There’s been some talk about shifting incentives away from women’s education:
Unfortunately, that framing skips over a few structural realities:
Housing has become a much higher barrier to entry. Access to good housing in good neighborhoods is significantly more expensive than it used to be. That raises the threshold for economic stability. In this environment, the college wage premium matters more, not less—it’s one of the most reliable ways to clear that bar. This also makes single-income households harder to sustain, regardless of preferences.
Women have fewer viable non-degree paths to stability. As the economy has shifted away from industrial and physical labor toward knowledge and service work, many of the historically male-dominated “no degree required” paths (e.g., trades, manufacturing) haven’t translated as easily for women at scale. That makes higher education a more central route to security.
The modern economy rewards the traits women are, on average, better positioned to leverage. The college wage premium exists for a reason: today’s economy places a high value on a mix of cognitive ability and social/interpersonal skills. As demand has shifted in that direction, women—who on average tend to score higher on certain social skill dimensions—are relatively well-positioned to benefit.
It’s not that education is arbitrarily driving behavior. The causality runs the other way—economic and environmental changes have increased the returns to education, and women, given the available pathways and comparative advantages, are responding rationally to those incentives.
The easiest way around 1 is to just, well (clears throat): BUILD MORE FUCKING HOUSES. Yes, politically difficult, but If I had it my way, I'd adopt a similar housing policy on the state level, like Japan does.
I'd love for someone to add Ideas for how to deal with points 2 & 3. I'm not a well versed economists, so solutions are lost on me. Feel free to add your own thoughts, please!
Personally I'm a huge tech optimist AGI in the next few years or at least next few decades believer and I really don't think a fair bit of these things are going to be an issue. Lowered birth rates sound awful at first, but we've already made significant advantages into artificial wombs for preemies and the idea that this tech could eventually extend to the very beginning of a pregnancy until birth doesn't seem unreasonable anymore.

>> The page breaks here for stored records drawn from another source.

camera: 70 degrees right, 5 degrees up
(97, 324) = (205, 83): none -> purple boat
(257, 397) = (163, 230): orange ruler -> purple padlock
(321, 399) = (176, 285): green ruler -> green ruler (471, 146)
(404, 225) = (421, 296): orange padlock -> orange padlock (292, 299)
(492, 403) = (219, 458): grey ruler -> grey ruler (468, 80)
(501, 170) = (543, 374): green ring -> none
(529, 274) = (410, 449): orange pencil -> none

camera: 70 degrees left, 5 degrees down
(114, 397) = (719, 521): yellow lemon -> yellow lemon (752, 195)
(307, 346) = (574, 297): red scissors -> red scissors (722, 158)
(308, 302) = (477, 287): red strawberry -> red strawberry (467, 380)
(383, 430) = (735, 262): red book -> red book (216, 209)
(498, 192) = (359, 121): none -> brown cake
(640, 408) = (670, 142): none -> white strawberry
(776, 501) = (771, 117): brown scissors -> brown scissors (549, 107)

With stable conditions and active monitoring they might even be able to be healthier! What care do we have if people aren't fucking when we won't need people to fuck for society to have children anyway? And with AGIs, robots can be effective parents (probably better on average if they aren't abusive) for the artificial womb babies.

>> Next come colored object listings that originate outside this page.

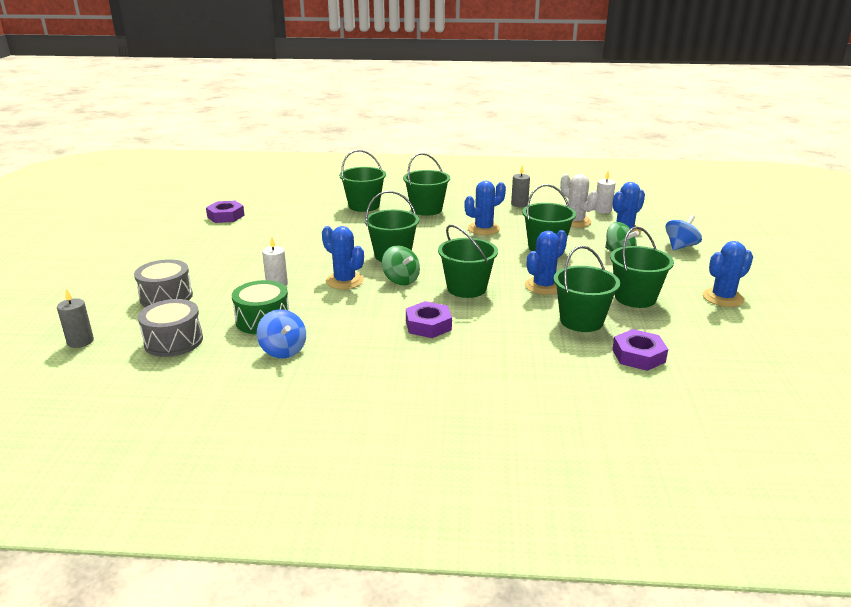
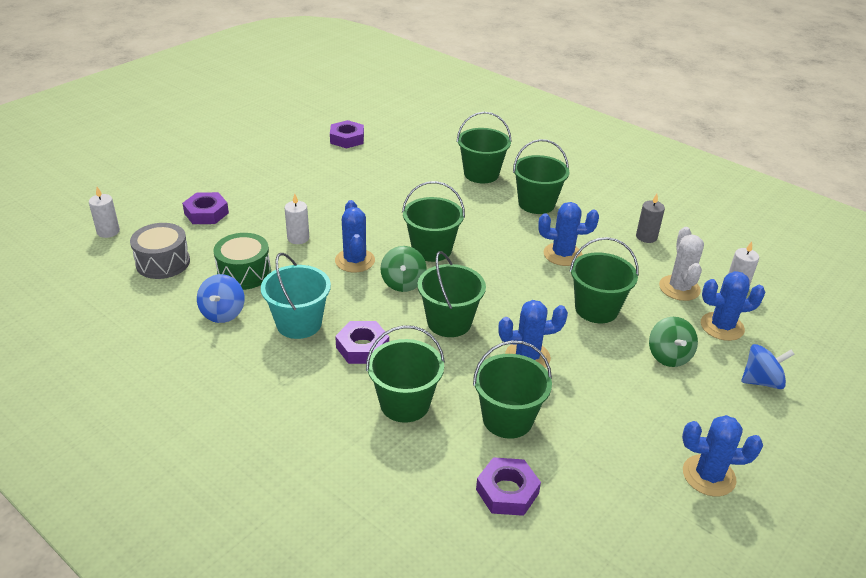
camera: 35 degrees right, 10 degrees up
(80, 341) = (108, 231): grey candle -> white candle
(166, 297) = (206, 213): grey drum -> purple nut
(358, 331) = (299, 323): none -> turquoise bucket
(635, 298) = (604, 422): green bucket -> green bucket (405, 404)

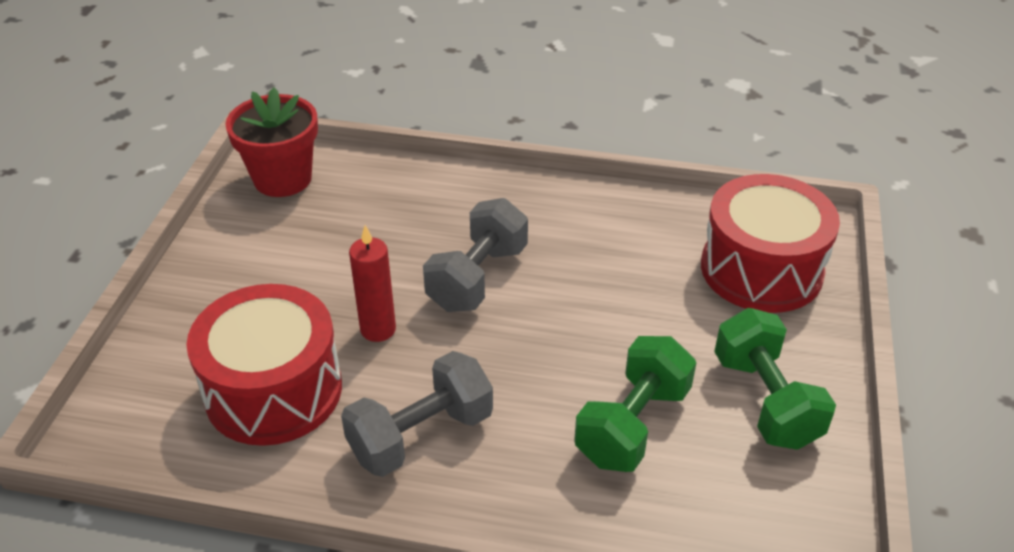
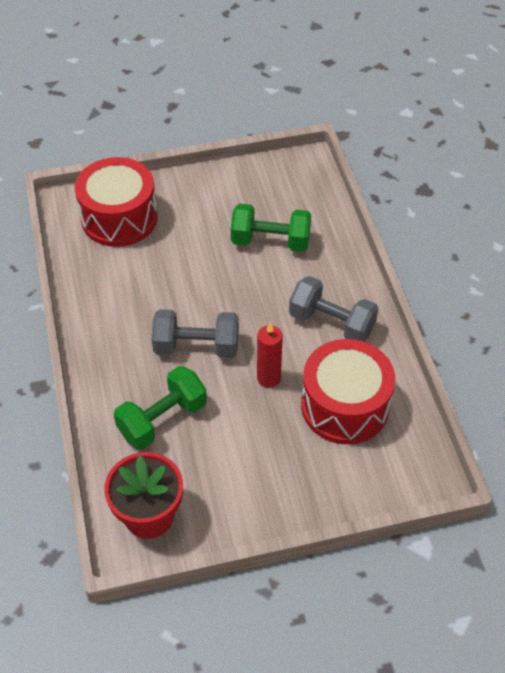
camera: 115 degrees left, 10 degrees up
(765, 400) = (223, 196): green dumbbell -> green dumbbell (162, 419)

But even that is a complete misdirection, birth rates won't be much of an issue to begin with. The current problem with an aging society is that the old don't produce as much as the youth do, but still consume resources. But who cares about that if AGI bots can do all the work for humans? There's barely a difference in productivity between a society of average age 35 vs 55 when almost all the labor is handled by automation to begin with. And with AGI, just building another robot will always be more efficient to improving the lives of already living people than creating a new baby and having to raise them.
Of course this sort of concept is creepy and inhumane and no one really wants to talk about it. The idea of machines birthing and raising human children feels disturbing for an old population that doesn't work but it's honestly one of the better possible outcomes. People are happy and humanity thrives and grows increasing utility in multiple ways. And at the very least it's way preferable to a future where humanity shrinks/goes extinct instead whether from low birthrates or robots killing us.
It doesn't? Pumping oxygenated air into an existing umbilical cord is different from growing one de novo along with a placenta. The best people have done to oxygenate/feed a blastocyst is mechanical rollers (I assume this is the paper you're referring to). IVF followed by gestation is still an entire other, much more difficult, level.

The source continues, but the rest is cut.